Lucky the coin decided south as I met up with some rather cool people and ended up doing the full Torres del Paine circuit which is what I had always wanted to do. In order to get there for Christmas I had to break one of my golden rules and fly. I didn't feel too bad though as I had already broken it getting from Bolivia to Ecuador. They say things always come in threes so expect at least one more!

From the window seat I saw the sun rays on the horizon, even at two, three and four in the morning! Yes, I was down to the land where the sun never set. Noooo, not England, Patagonia! I couldn't help but laugh as the plane landed almost right on cue to the last line of Right Said Fred's song "I'm too sexy". At least it brightened up my morning when I realised how ridiculously early it was. I decided to wait it out and get a bus to Puerto Natales, the gateway for the Torres del Paine National Park. Mike, Jun and some other fellow travellers had the same in mind so we joined up together for a strong coffee to keep us going for the next four hours until the buses started arriving.

Of some of the things I have discovered on this trip one is that it is not coincidental that chance and circumstance feature highly in how things happen while travelling. As it was, I met Kara in a shop just after I had decided to do the "W" with Jun which now threw me into turmoil as I now had to choose between the "W" and the full circuit! Madness won in the end and I did the full circuit with Kara.

Day 1 - Puerto Natales to Campamento Italiano - 21/12/06

We boarded the bus at seven in the morning for the three hour bus ride to the park. The starting point was going to be either Campamento Pehoe after crossing bluetiful Lago Pehoe on the catamaran or administration followed by a four hour hike to get to Campamento Pehoe. The trek started as it would mean to continue. After all others had left and collected their luggage we sat there debating which to do and it kept swinging from one to the other. Finally, after the driver put the bus in first gear and was about to set off we jumped up to say we were getting out to catch the catamaran.

Luckily Kara had heard of the food drop-off scheme where you can parcel some food up, hand it to one of the connecting transfers at the first stop (Laguna Amarga) along with a tip of five hundred pesos (approximately USD$1 / £0.50) and then pick it up at hostería Torres when you arrive there. Our planned date was Christmas day, so we packed in some wine and chocolate as a treat! This meant we didn't have to carry ten days worth of food right from the start.
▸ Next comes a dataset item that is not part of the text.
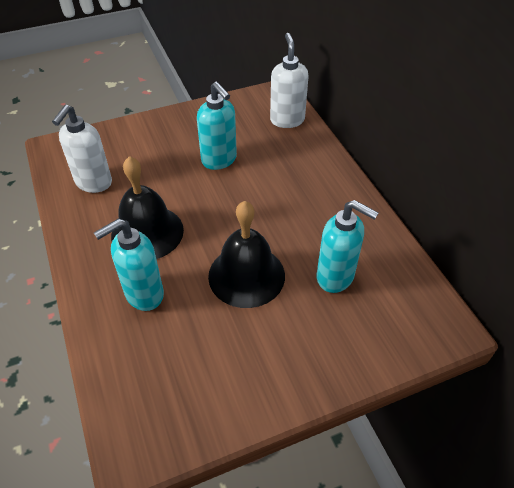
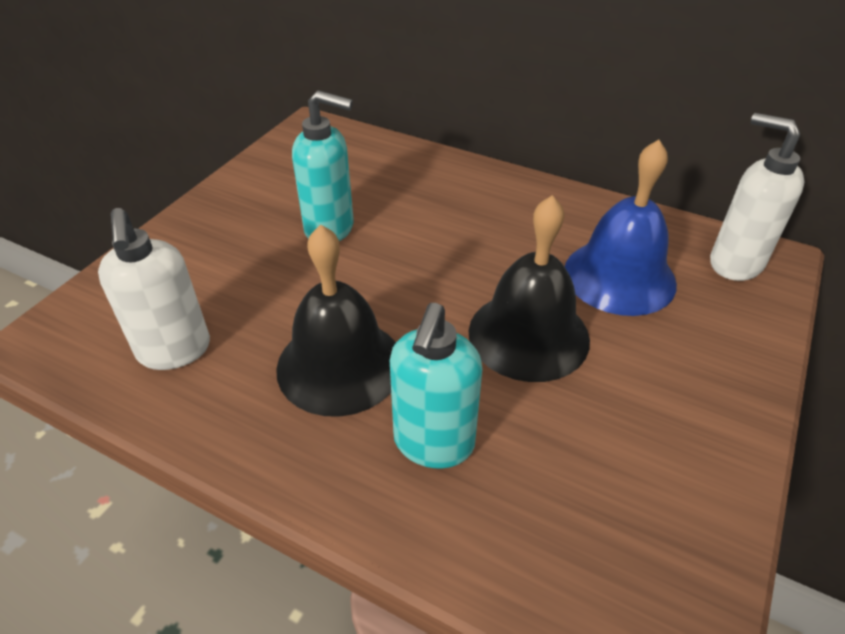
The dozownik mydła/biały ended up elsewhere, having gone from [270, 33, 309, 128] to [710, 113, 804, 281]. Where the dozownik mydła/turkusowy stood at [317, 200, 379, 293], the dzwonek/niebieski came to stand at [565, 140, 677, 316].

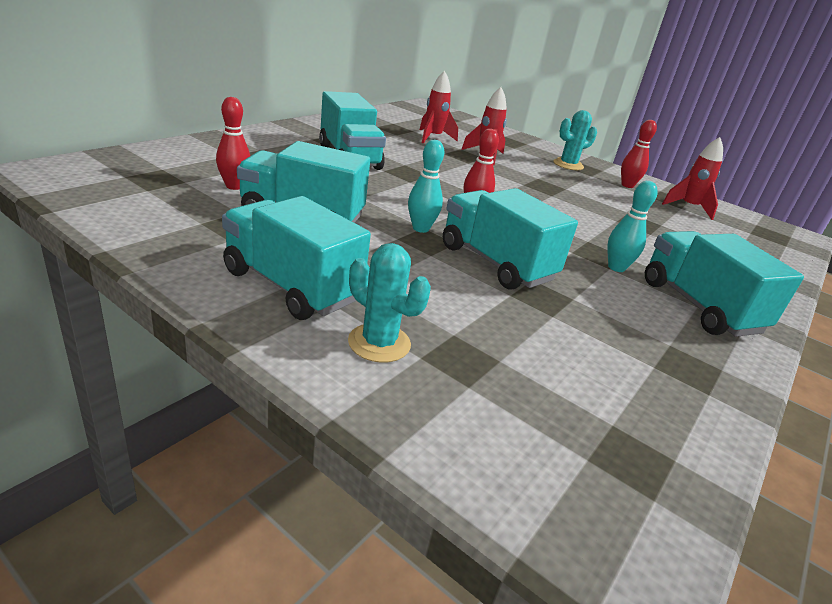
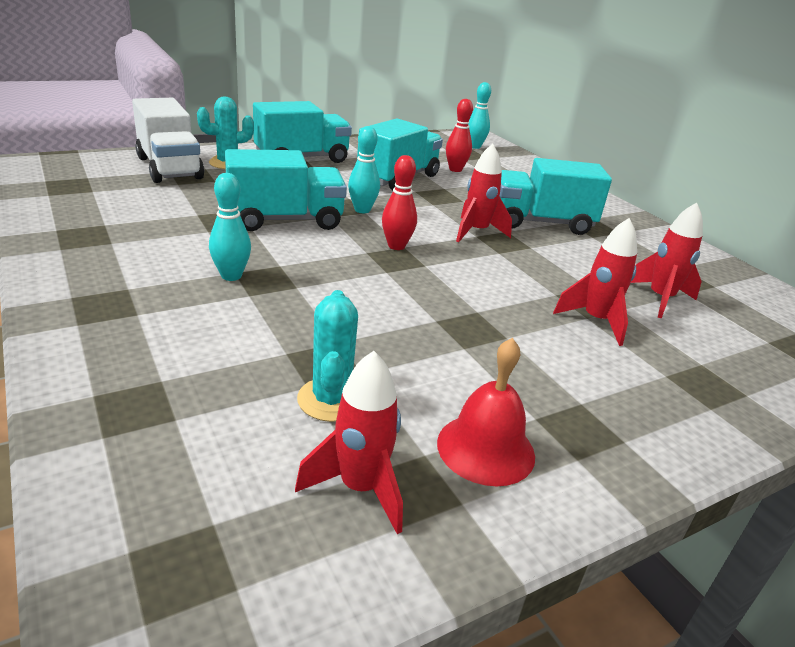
The second view lost the ciężarówka/turkusowy at [645, 231, 804, 337]. The second view gained the ciężarówka/biały at [132, 98, 204, 183]. The second view gained the rakieta/czerwony at [456, 144, 512, 243]. The second view gained the kręgiel/turkusowy at [468, 82, 491, 149]. The kaktus/turkusowy ended up elsewhere, having gone from [554, 110, 597, 170] to [297, 290, 358, 422]. Where the kręgiel/czerwony stood at [621, 120, 657, 188], the dzwonek/czerwony came to stand at [437, 338, 535, 486].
This would now be a relatively easy day with only about three hours of trekking to Campamento Italiano. It was definitely a good idea not to overdo it on the first day, after all, I hadn't done any serious trekking since Huayna Potosí in Bolivia back in August. Trading soon started when Kara asked me to fix the ties on her backpack, naturally I had to exchange the favour for a glass of wine on Christmas day.

When we arrived at the campsite we were greeted by Francisco and Nicolas, the guardaparques, who allowed us access to the kitchen to cook our dinner. Nothing to do with us being two single chicks or anything! ;-) We were quickly cast aside though when Monica, the woman with thighs even more thunderous than mine, arrived!

Sleep factor: 3/5

Day 2 - Italiano to Los Cuernos including Valle Francés - 22/12/06

What a day! It started off bright and sunny but in true Patagonian spirit changed to wet, windy, cold and miserable. The views along the Valle Francés were not the best with only the odd glimpse every now and again when the cloud lifted.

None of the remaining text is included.